Thanks for the memories Dr. M. Been sometime since I heard that story.

Israel could sure use a celebrity of any type now visiting their shores and whatever brings her their is cool with me.
 
Really, I don;t understand what's so hard to believe here. Does anyone remember Cat Stevens? He walked away from a terrific pop career and became a Sufi Mystic and hasn;t really been heard from since. John McGlaughlin the brilliant guitarist who played with Miles disappeared for several years wnad was heavily into meditation, and even Coltrane towards the end was into some weird mystical stuff.

As for Madonna's name change, all Jews have their "Jewish name", which is given to you when you usually at birth and is used throughout your life in rituals and prayers and stuff. I assume "Esther" is such a ritual name.

Madonna's a performer. How good a performer she is is evidenced by all the people who believe that she really is the person she plays on stage. She's not, and whether she's in to Kabbalah or astrology or stamp collecting, what's the big deal?

---dr.M.
 
Madonna

Madonna will do anything to keep her face and name in the papers. In a couple of years when she has milked out all the mile she can from it she will move on to something ealse. Look at her past she done it before and will do it again. It called PR. She getting older and its harder to keep people commnig back to buy your cd's. There are alot of younger weman that are up and comming that sing better and look better. She is scare of becomming a fading star a has been. She is afraid that a couple years from now no one rember her. After a couple of her movies I can see way she has that fear. Her biggest fear is being not being speasheland just being like every one ealse. That is a big come down for her. To me its no big deal she can do what ever floats her boat if it make her feel better about herself. I feel good about myself so it doesn't bother me what she or any one ealse does as long as it doesn't hurt any one ealse.
 
gauchecritic said:
Well I'm following nothing unless John Lennon does.

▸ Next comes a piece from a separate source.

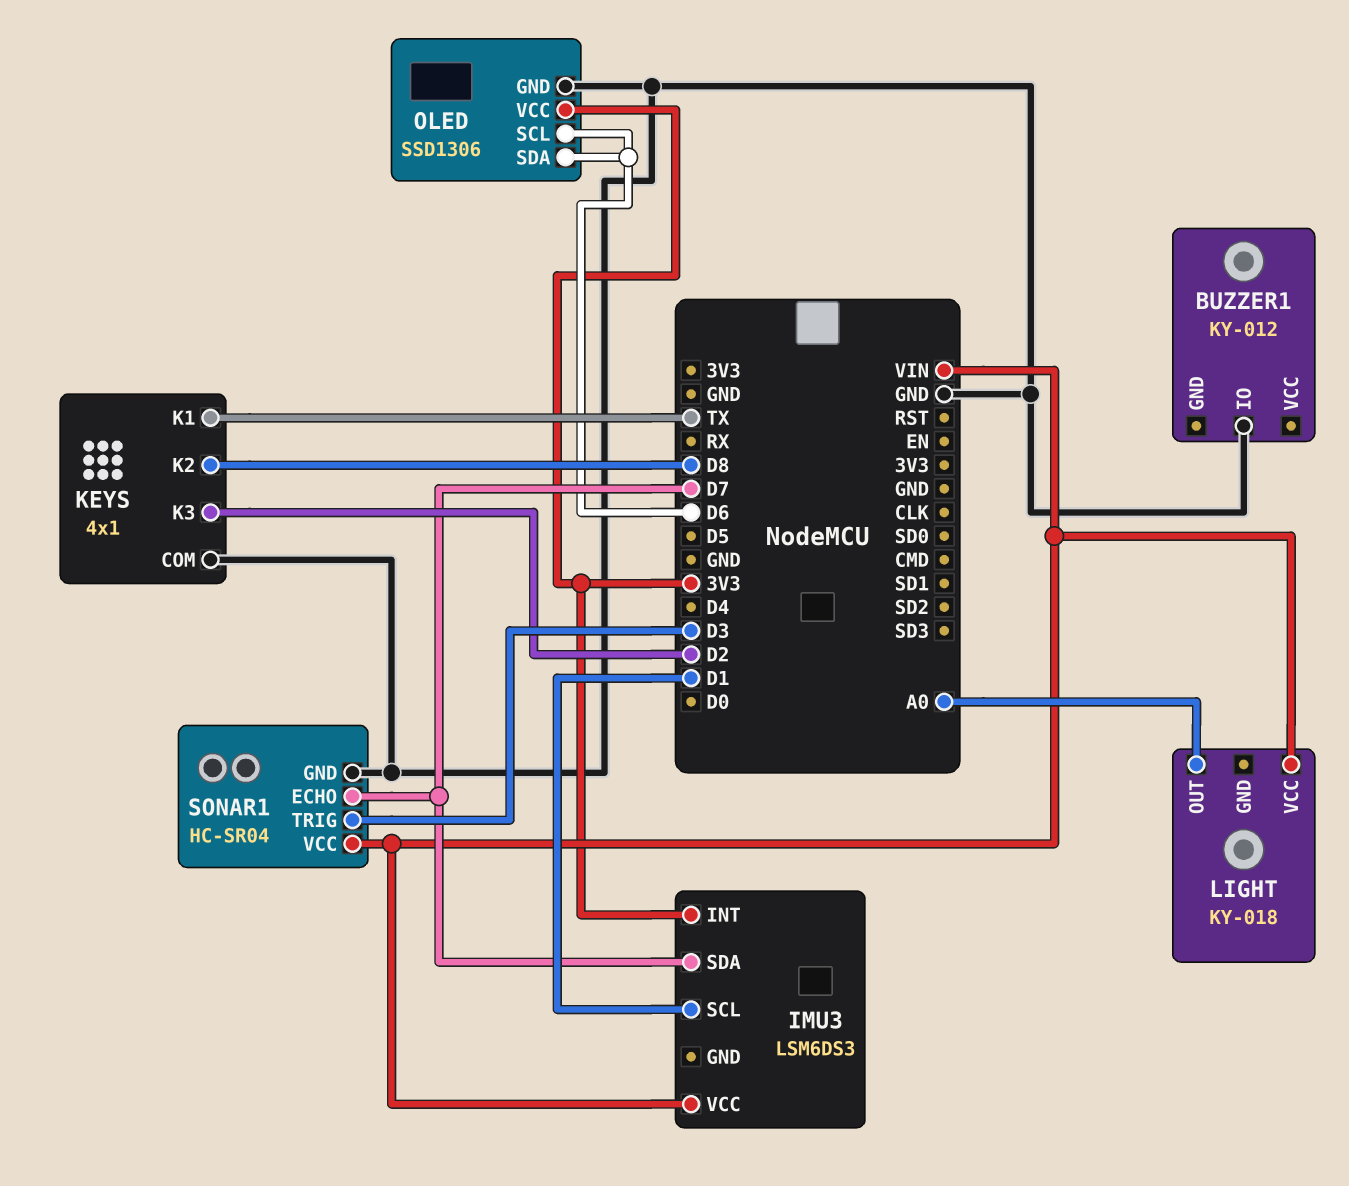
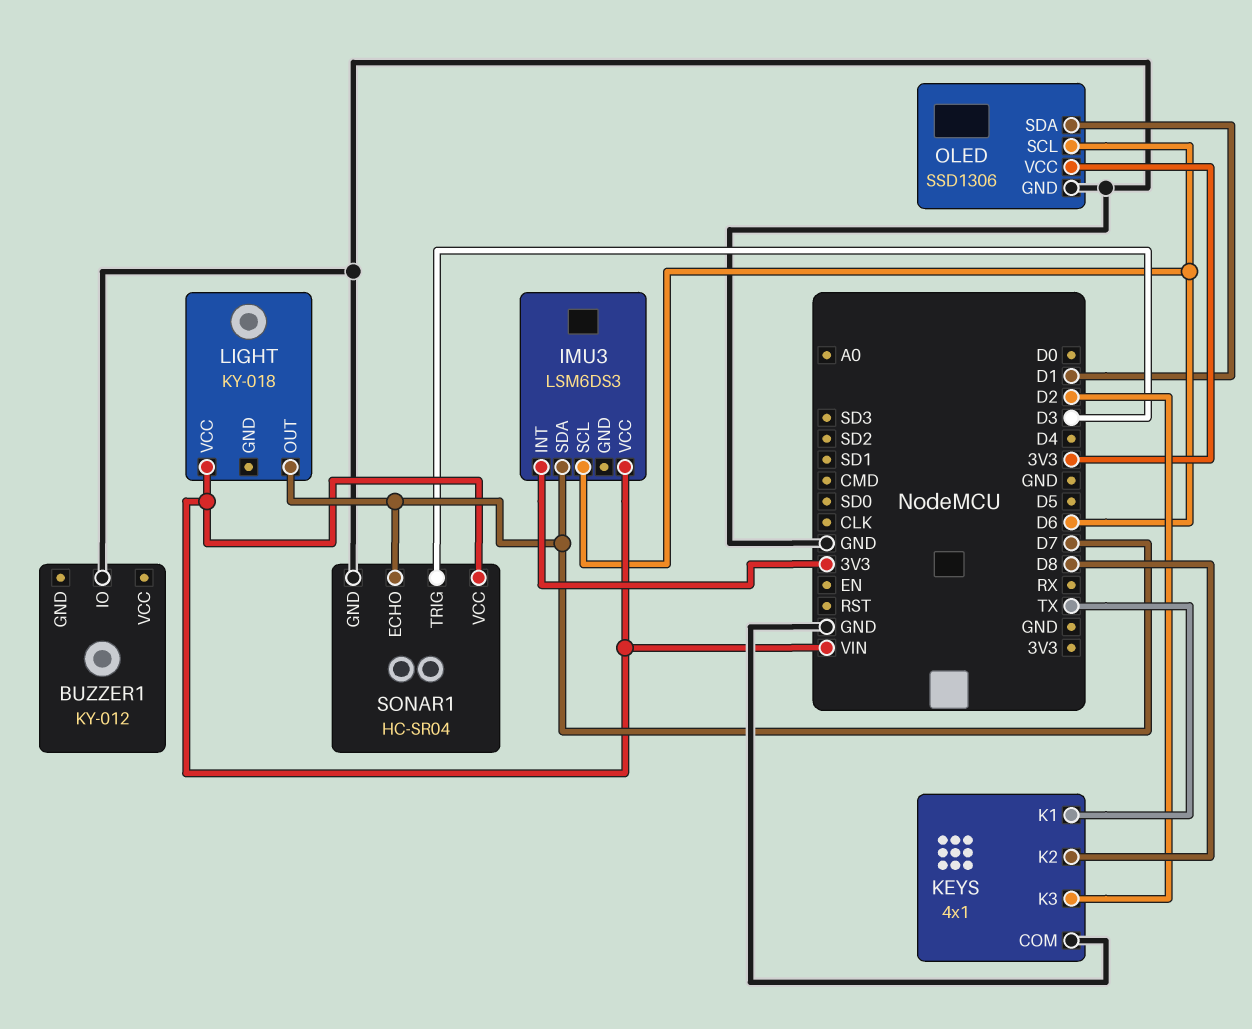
IMU3 pin SCL: D1 -> D6
LIGHT pin OUT: A0 -> D7
OLED pin SDA: D6 -> D1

Imagine, no religion. (If I had that much money I probably could)

Gauche

Imagine it? I'm living it! It's the all the people sharing all the world part that defies my imagination.
 
dr_mabeuse said:
Does anyone remember Cat Stevens? He walked away from a terrific pop career and became a Sufi Mystic and hasn;t really been heard from since.

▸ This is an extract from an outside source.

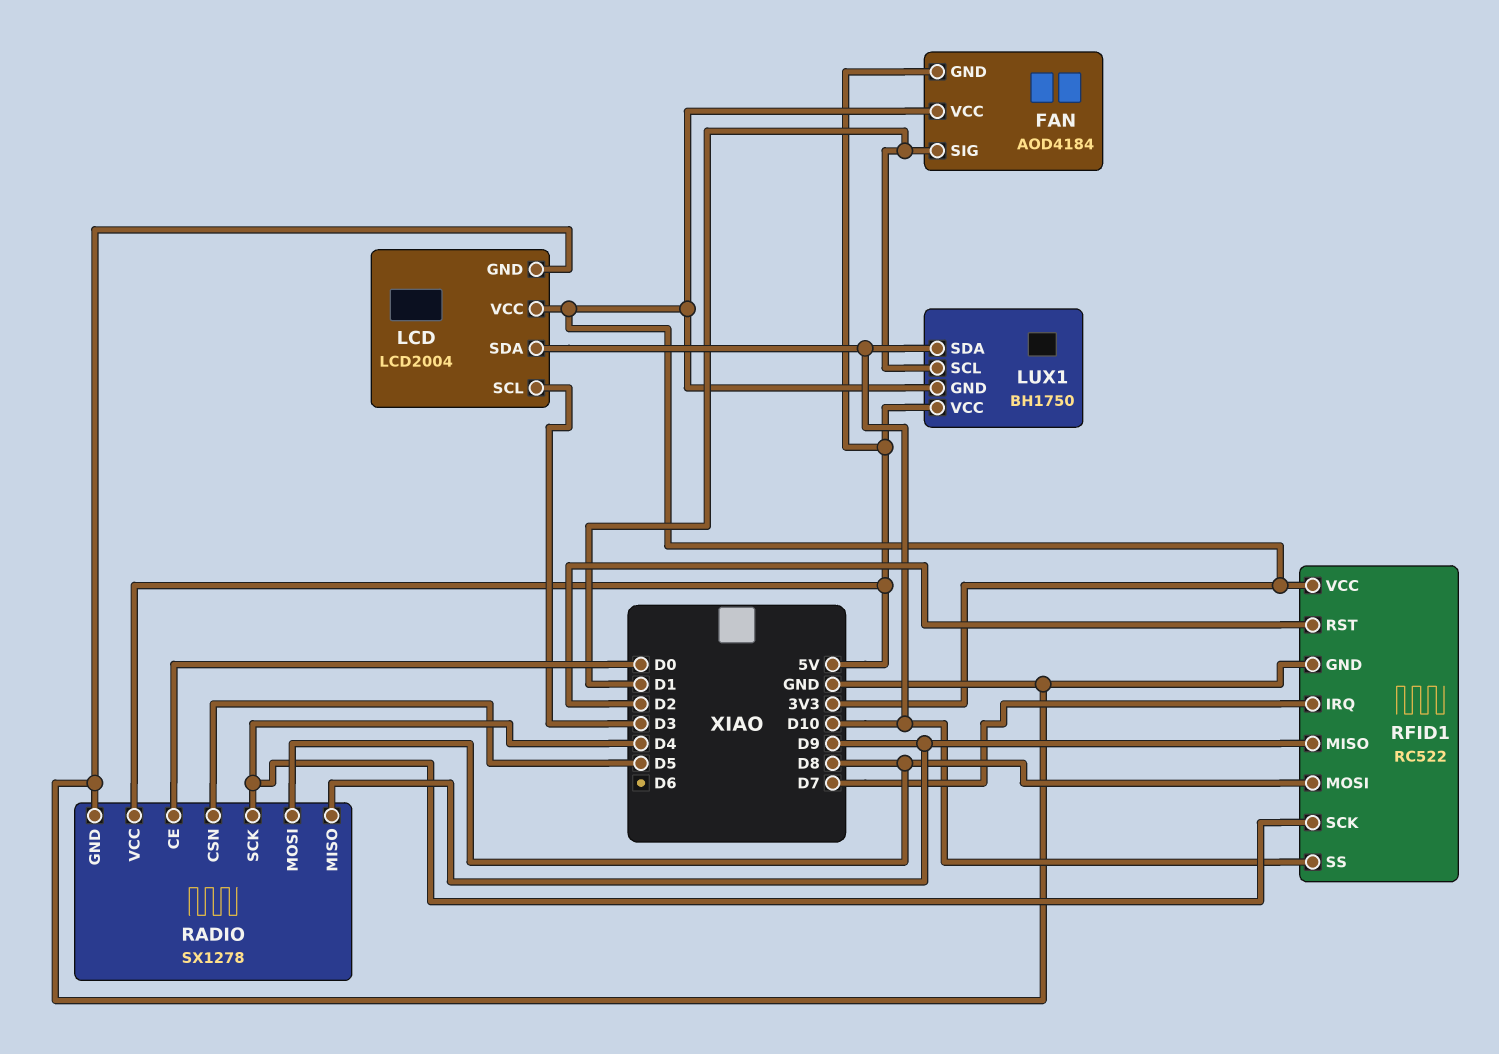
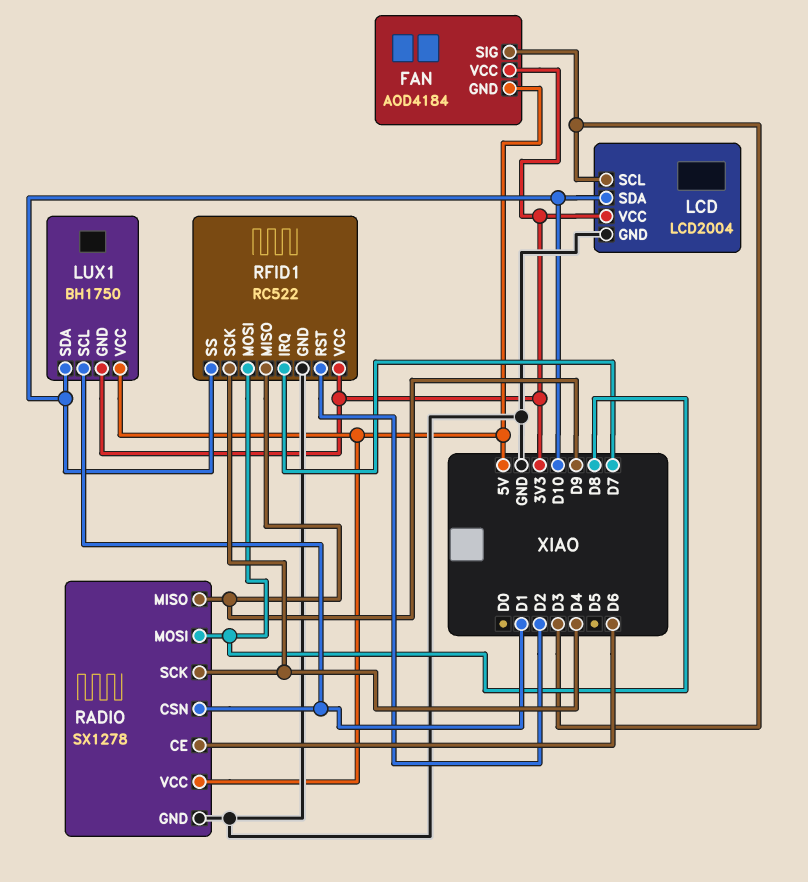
FAN pin SIG: D1 -> D3
RADIO pin CE: D0 -> D6
RADIO pin CSN: D5 -> D1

Therein lies the difference. Madonna is an attention whore, desperate to shock a public long since jaded to her antics. She flashes the hebrew letters lamed, aleph, and vov on a huge screen during her concerts. That is supposedly one of the Kabballist secret names for their god. Would a sincere observant jew flash the name of god on a screen at a rock concert? I think not. They won't even write the word god when it applies to old "cross me and you're dead" Yahweh.
 
Clare Quilty said:
Therein lies the difference. Madonna is an attention whore, desperate to shock a public long since jaded to her antics. She flashes the hebrew letters lamed, aleph, and vov on a huge screen during her concerts. That is supposedly one of the Kabballist secret names for their god. Would a sincere observant jew flash the name of god on a screen at a rock concert? I think not. They won't even write the word god when it applies to old "cross me and you're dead" Yahweh.

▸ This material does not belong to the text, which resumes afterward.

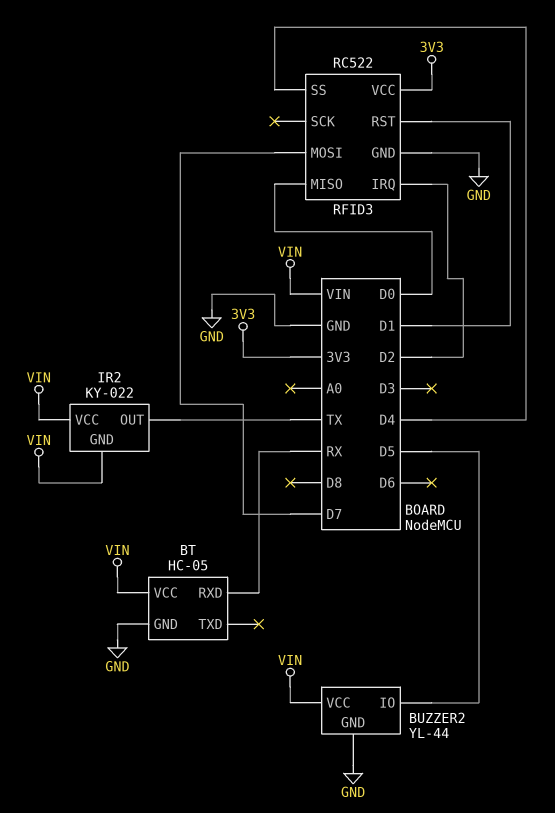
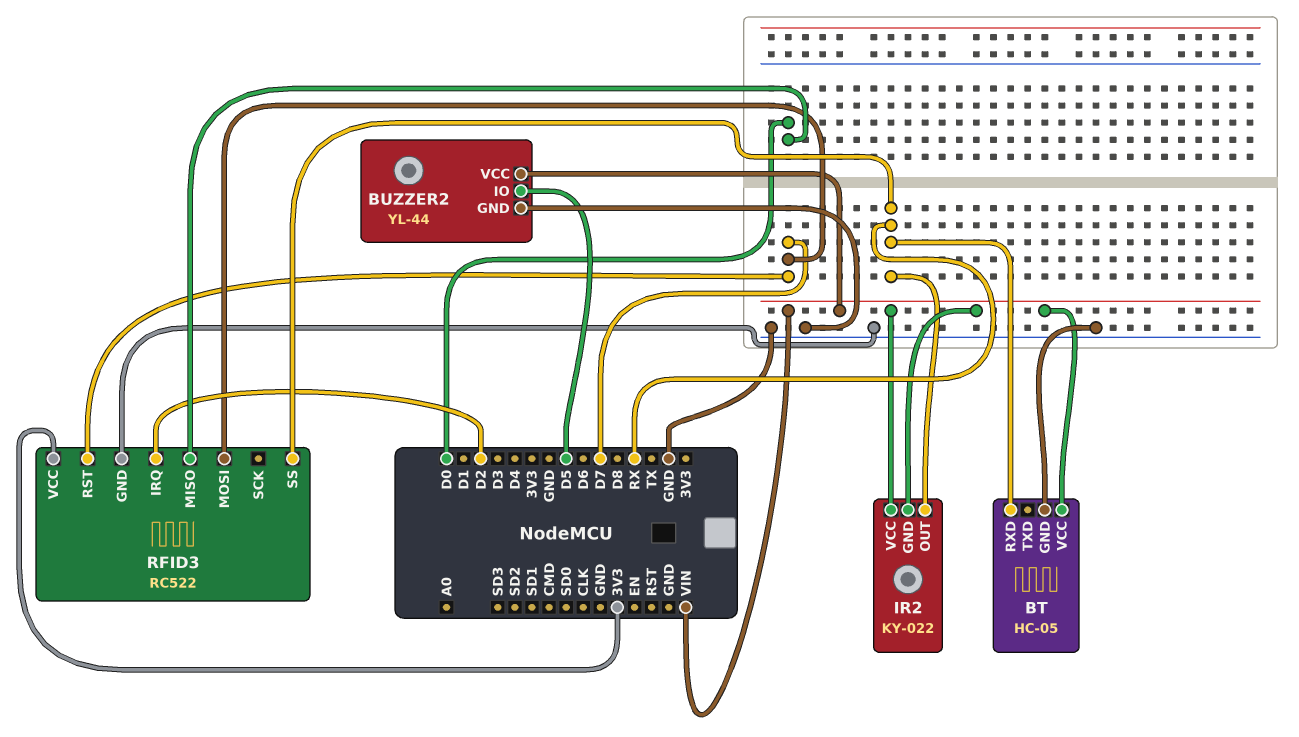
IR2 pin OUT: TX -> RX
RFID3 pin RST: D1 -> D7
RFID3 pin SS: D4 -> RX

Oh. Well, I didn't know about that.

Yep. You're right. Attention-hungry whore.

---dr.M.
 
I think Cat Stevens killed his career when he said he supported the Ayatollah's hit order on DAMMIT, what was that writer's name? The one who had to live in hiding after he wrote #%^#@ name of that book?

:mad:

Stupid plugged synapses...If I can't remember pop-culture history, what chance will I have with history that was never on TV?